Wednesday, March 10, 2010

Why We Need More HSPs in Business

I'll be the first to admit as an HSP who has not only studied business (twice), but has worked in it for some time, that I feel out of place. It's not the natural place for a sensitive, since its demands and rewards structure work against many of the innate characteristics we possess and exhibit. That said, those same innate characteristics are exactly what's needed to transform that world from its "bottom-line only" mentality.

A few days ago I read a post from Seth Godin's blog entitled "Losing Andrew Carnegie" that really struck me. In a nutshell it talks about how the people of an organization are more valuable than its tangible assets. The people of an organization are more valuable because tangible assets, processes, rules, regulations, and the bottom line are replaceable. An organization's human capital, on the other hand, is irreplaceable and is what actually drives an organization to new heights.

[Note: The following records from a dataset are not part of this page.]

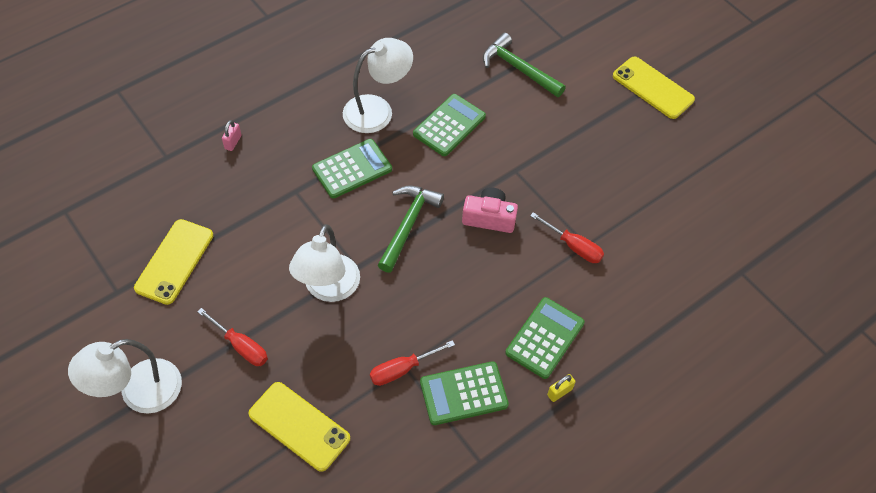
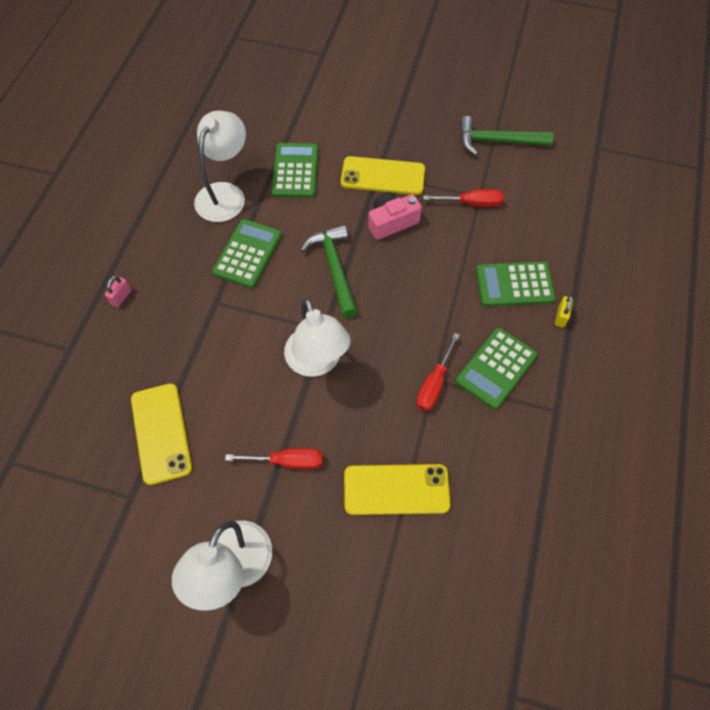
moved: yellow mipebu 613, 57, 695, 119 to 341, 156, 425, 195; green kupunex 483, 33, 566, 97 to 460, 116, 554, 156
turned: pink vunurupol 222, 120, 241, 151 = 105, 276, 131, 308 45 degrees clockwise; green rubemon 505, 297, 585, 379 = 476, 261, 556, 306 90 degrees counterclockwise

This post really hit home for me, not only as an HSP, but as someone who could have literally lost her life due to an organization's gross negligence. This gross negligence occurred because they were worried and focused on the bottom line rather than the safety and lives of their people. This organization decided that saving money was worth more than the voices of its employees who brought a safety concern to their attention several months prior to one of their employees getting severely injured. It was only after the injury that they decided to take some sort of action, in the form of a cheaper "band-aid" type of alternative, rather than perform the expensive "surgery" that was needed in the first place.

As HSPs, we are the ones that naturally look past what most consider to be a priority in business. While we're no different from our non-HSP counterparts in the sense that we still wish to meet or exceed performance standards, adhere to the processes when they make sense, and respect the tangible for what it can give us, we tend to place a higher value on the people behind them. The human factor is what we see first, what we understand best, what we base our decisions on, and what we shape our process designs around.

Now, some in the business world may view that perspective as being "unprofitable," "inefficient," "wishy-washy," "too nice," and so on. However, as someone who has worked for a variety of organizations, I'd rather spend my time contributing to the success of one where I felt appreciated and valued as an individual person, rather than just another number helping them make more money at my expense.